Debbie Frempong is a third-year doctoral student in the anthropology department at Brown University. Her ethnographic project on colonial Christianity in Accra looks at the forms of womanhood that were institutionalized by several missionary churches in the mid-19th to early-20th century, and its subsequent effects on the current politics of gender and sexuality. Her more contemporary work looks at returnee women’s modes of belonging through their reintegration experiences in Accra, connecting questions about transnationalism, belonging, gendered subjectivities, and Christianity.
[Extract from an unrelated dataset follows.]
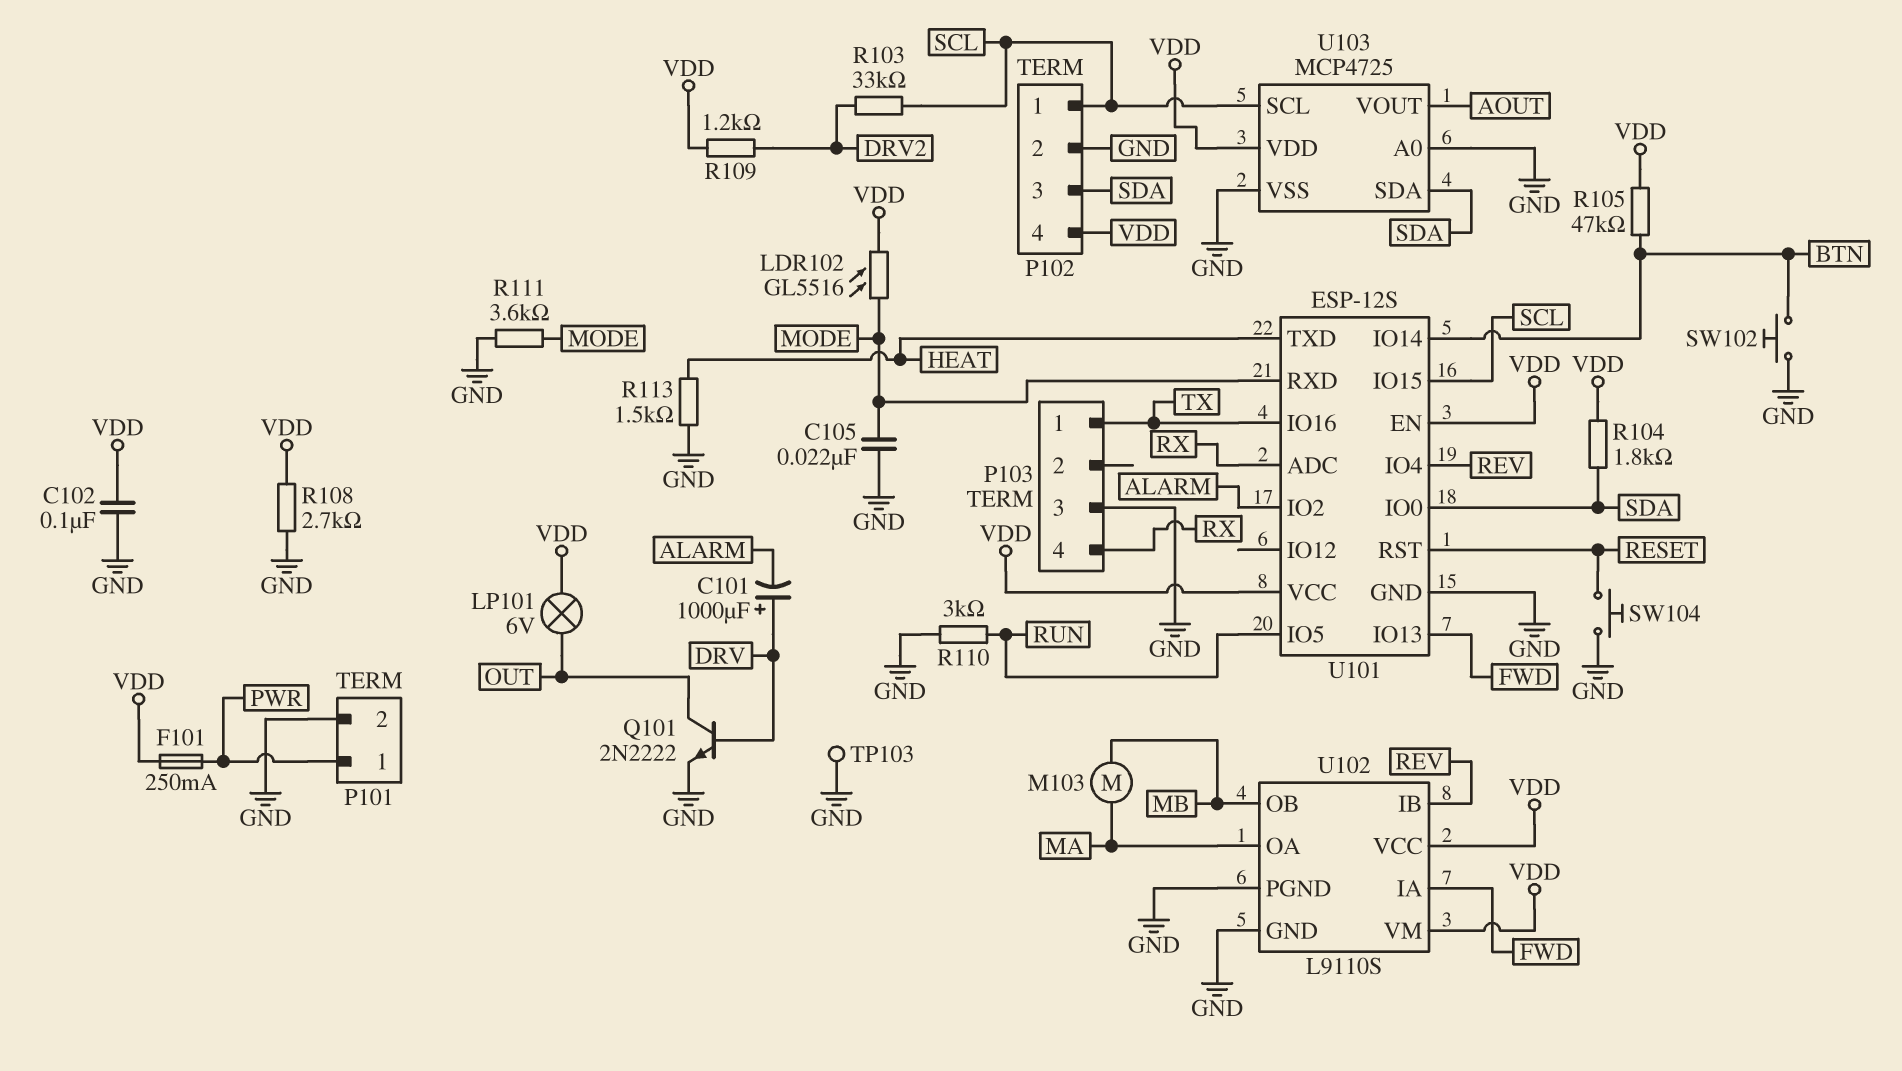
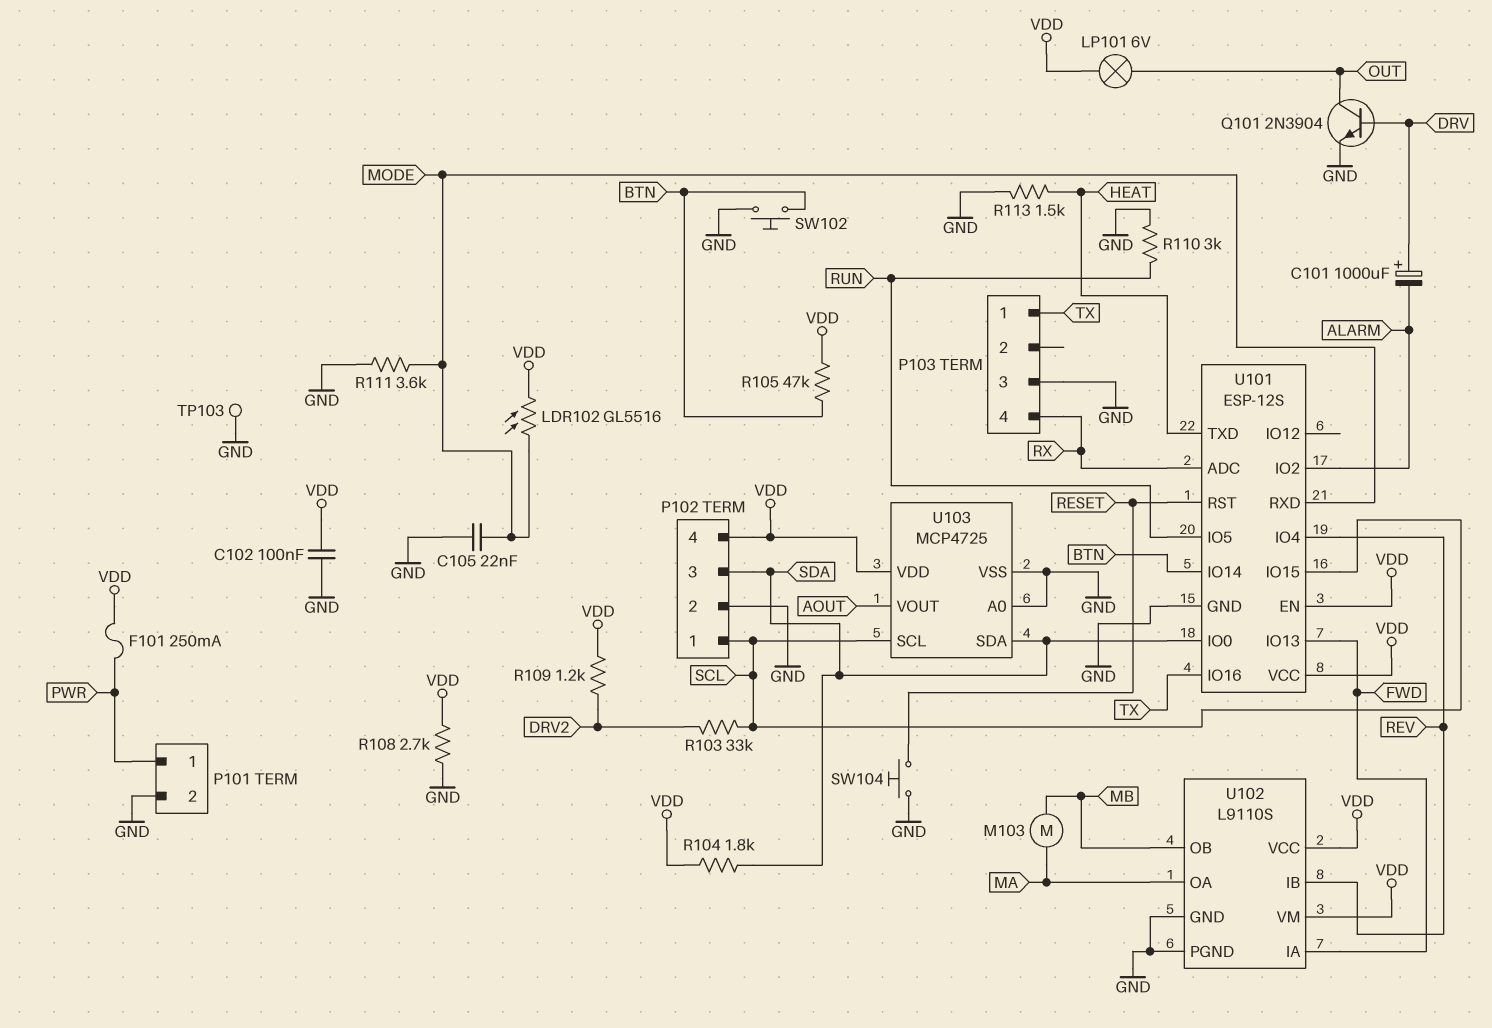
Q101: NPN 2N2222 (B DRV, C OUT, E GND) -> NPN 2N3904 (B DRV, C OUT, E GND)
Consequently, it explores how the gendered politics of reintegration produces and mediates ideas of modernity and (post) colonial subjectivities.
Concept: Copresence
Copresence has been written about as a mode or sense of being with others — humans and non humans, crossing both physical- and technological-generated environments (Goffman 1963, Mead 1934, Zhao 2003). It is that which makes subjects mutually accessible to each other, engendering a social relationship that is sensed between them. Aisha Beliso-De Jesús, in her book Electric Santería, urges us to think about Santería copresences as a “somatic experience” of walking with, as opposed to a mind reaching toward an unobtainable (evident in meditation’s transcendentalism). Here, copresences are sensed through chills, shivers, tingles, premonitions, and possessions; they produce haunting sensations that can be revealed through the body, creating a primarily affective and sensory mode of relation between objects, people, ghosts, etcetera. Traversing time, copresences also undo linearity and show up in the form of a past that is not past, making themselves known through memories, stories, and events. Consequently, thinking about presences as a substrate of relation may have implications for studies of historical continuity and/or disruption. If copresences are a form of hauntology, how might we approach the histories of academic disciplines and their subsequent copresences? How might the history of Christian colonial violence produce several different racial, sexual, national, and diasporic copresences, and how do they, in turn, interact and negotiate with each other?